You may be eating well, taking supplements, improving your sleep, doing the blood tests, following practitioner advice and making sensible lifestyle changes. You may have reduced caffeine, removed foods that do not agree with you, started taking magnesium, improved your morning routine and become the sort of person who owns several glass jars of seeds.

And still, something feels stuck.

Your symptoms may improve for a while, then return. Your body may react strongly to stress. A digestive flare may follow a family conflict. A hormonal crash may arrive after weeks of over-functioning. Fatigue may deepen whenever life asks more of you than your nervous system can bear.

This is where I believe we need a wider conversation about health.

Not a conversation that dismisses medical care. Not one that suggests everything is “all emotional”, which would be both inaccurate and unkind. But one that recognises the body as part of a whole life: food, sleep, blood sugar, hormones, trauma, relationships, family patterns, emotions, grief, beliefs and the nervous system.

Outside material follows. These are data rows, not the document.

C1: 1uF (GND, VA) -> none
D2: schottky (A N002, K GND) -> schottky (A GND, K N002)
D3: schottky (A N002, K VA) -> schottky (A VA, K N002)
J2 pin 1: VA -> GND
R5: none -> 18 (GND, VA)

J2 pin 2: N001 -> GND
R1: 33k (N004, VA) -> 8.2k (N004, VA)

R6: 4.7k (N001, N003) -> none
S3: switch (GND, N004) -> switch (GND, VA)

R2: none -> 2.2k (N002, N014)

At Camilla Clare Holistic Health, I work with health through this broader lens. As a naturopath, I look closely at the physical terrain: nutrition, digestion, nutrient status, hormones, inflammation, blood sugar, sleep, detoxification, stress physiology and lifestyle.

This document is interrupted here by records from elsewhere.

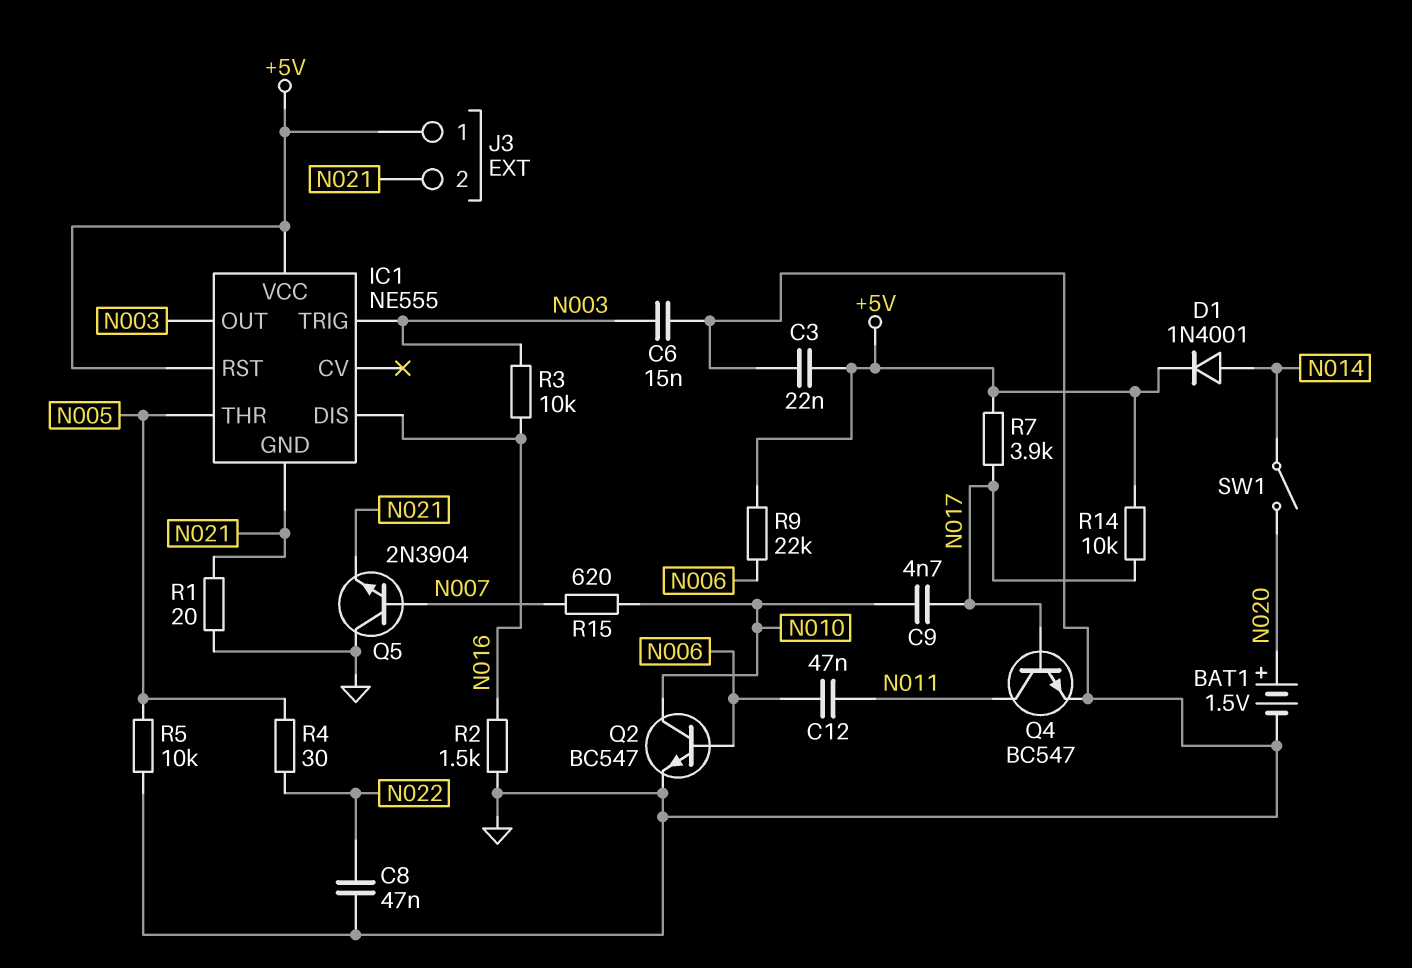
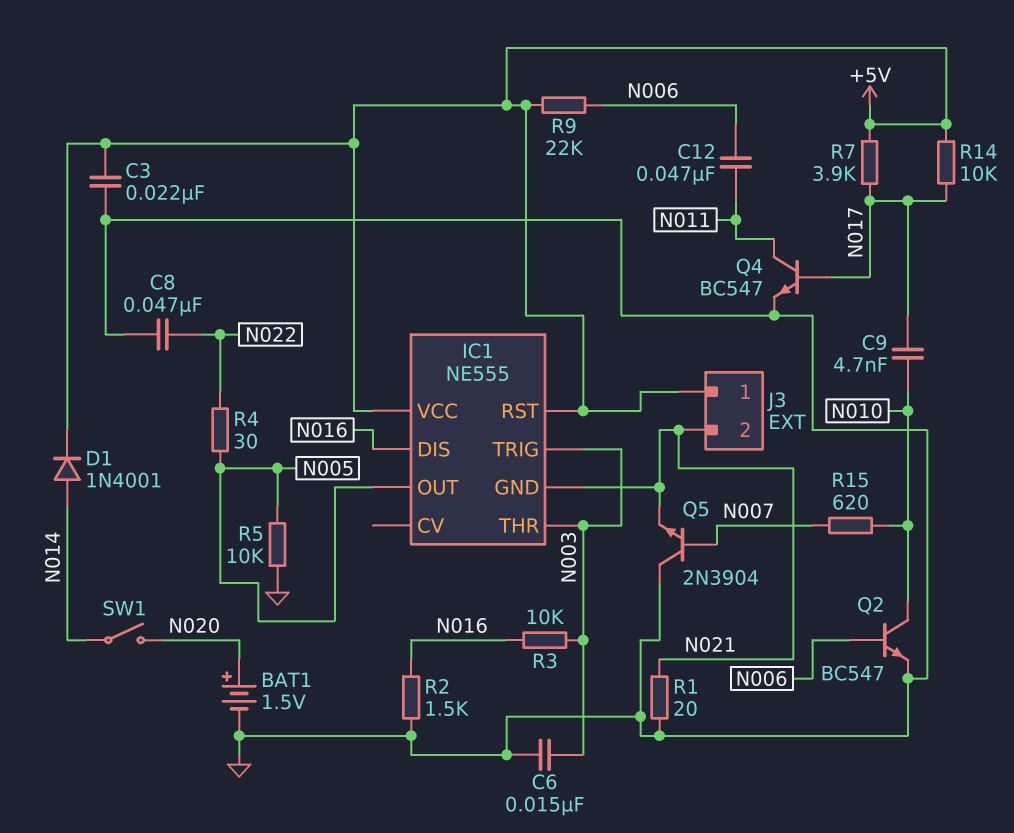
IC1 pin OUT: N003 -> N005
IC1 pin THR: N005 -> N003

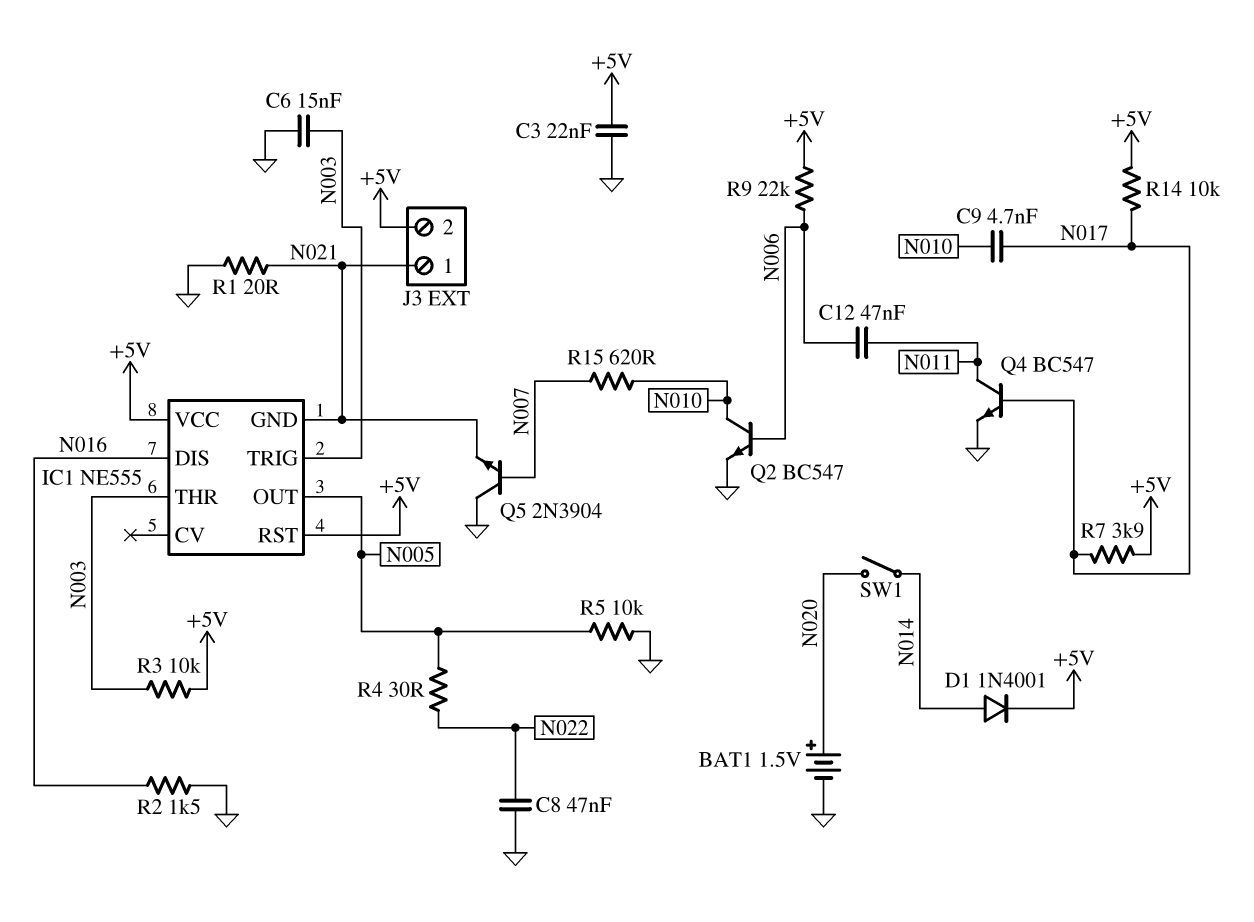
J3 pin 1: +5V -> N021
J3 pin 2: N021 -> +5V
R3: 10k (N003, N016) -> 10k (+5V, N003)

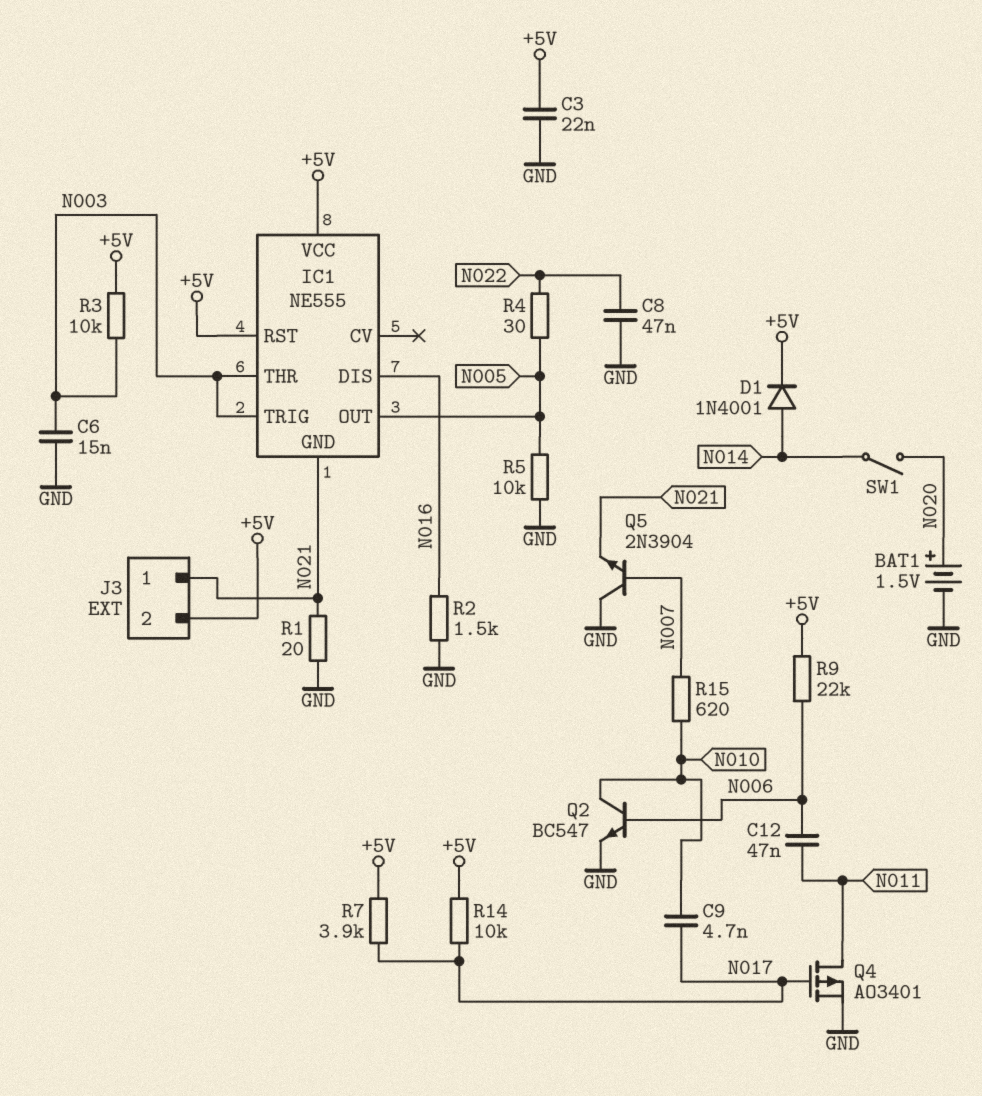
Q4: NPN BC547 (B N017, C N011, E GND) -> PMOS AO3401 (G N017, D N011, S GND)

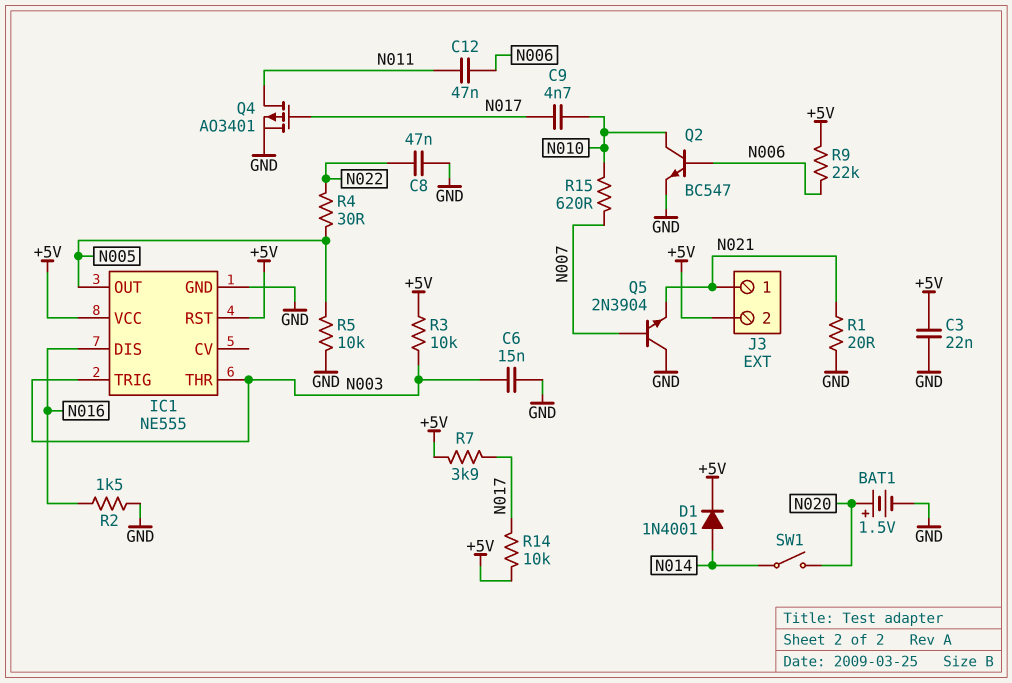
IC1 pin GND: N021 -> GND

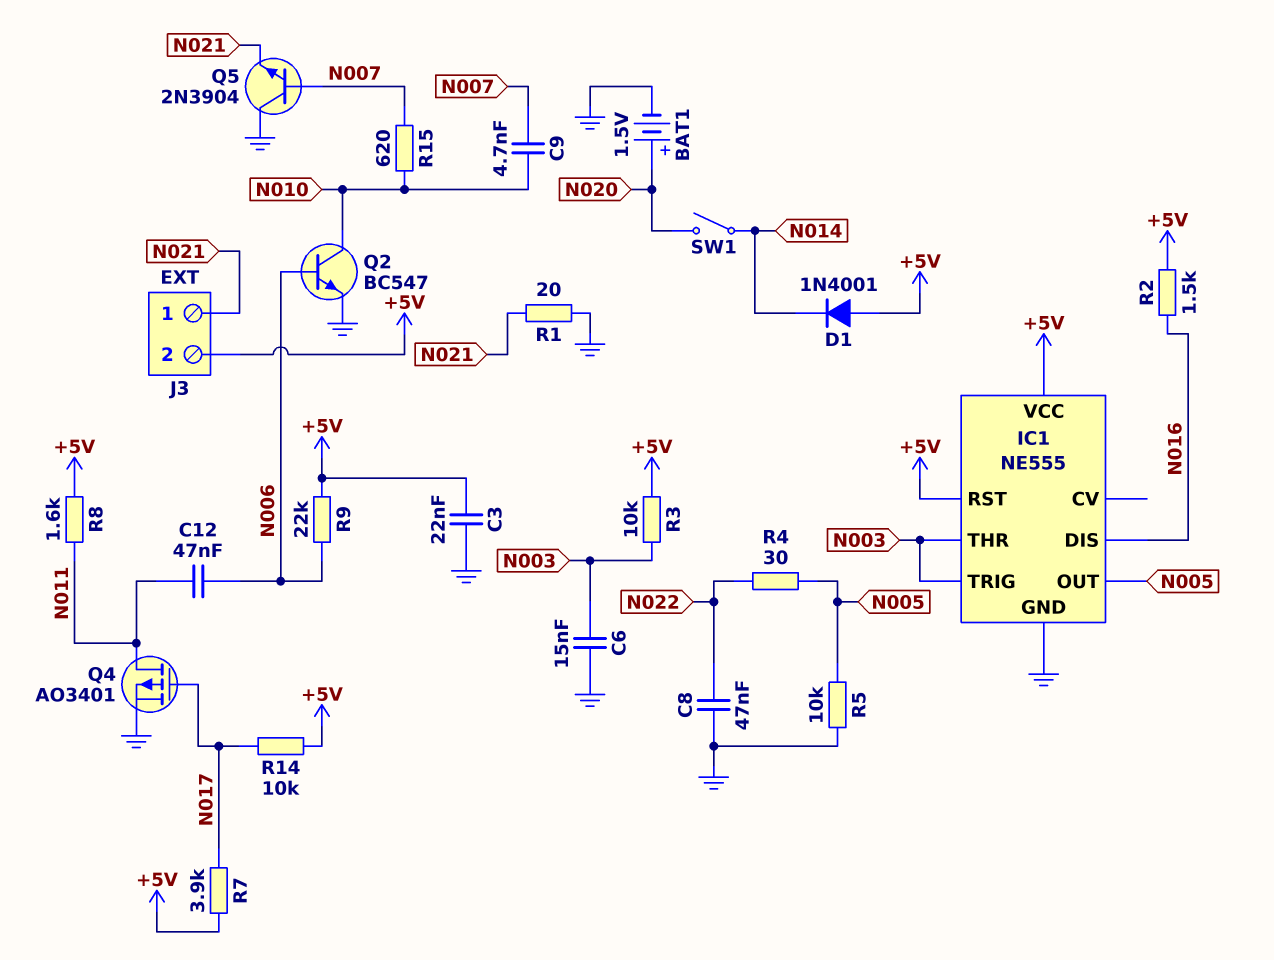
C9: 4.7nF (N010, N017) -> 4.7nF (N007, N010)
D1: diode 1N4001 (A N014, K +5V) -> diode 1N4001 (A +5V, K N014)
R2: 1.5k (GND, N016) -> 1.5k (+5V, N016)
R8: none -> 1.6k (+5V, N011)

But again and again, I see that the body may also hold emotional and systemic material that cannot always be reached through diet and supplements alone.

This is where I integrate Rapid Core Healing into my naturopathic work.

Health Is Not Just Chemistry

Health is not simply the absence of disease. Nor is it only the correction of isolated symptoms. The body lives inside a whole human story.

Your digestive system does not exist separately from your stress levels. Your hormones do not exist separately from sleep, nourishment, emotional safety and inflammation. Your immune system does not exist separately from chronic strain. Your nervous system does not exist separately from childhood, relationships, family history or the subtle ways you learnt to survive.

A whole-person approach does not mean we abandon science. It means we stop pretending the person can be divided neatly into separate compartments.

The body is not a machine with unrelated parts. It is a living, sensing, adapting system.

Naturopathy can support the physical terrain. Rapid Core Healing can help address the emotional, trauma-related and systemic terrain. Together, they allow us to ask a more complete question:

What is the body trying to manage, and what support does it need at every level?

What Is Rapid Core Healing?

Rapid Core Healing is a therapeutic approach developed by Yildiz Sethi. It brings together personal trauma work, generational and systemic awareness, Family Constellations, Emotional Mind Integration and mind-body processes.

In practical terms, Rapid Core Healing works with the understanding that emotional wounds, protective patterns and inherited burdens do not live only in the conscious mind. They may be held in the body, nervous system, subconscious patterns and family system.

This is one reason it sits so beautifully alongside naturopathy.

Naturopathy may ask: what does the body need physically to restore balance?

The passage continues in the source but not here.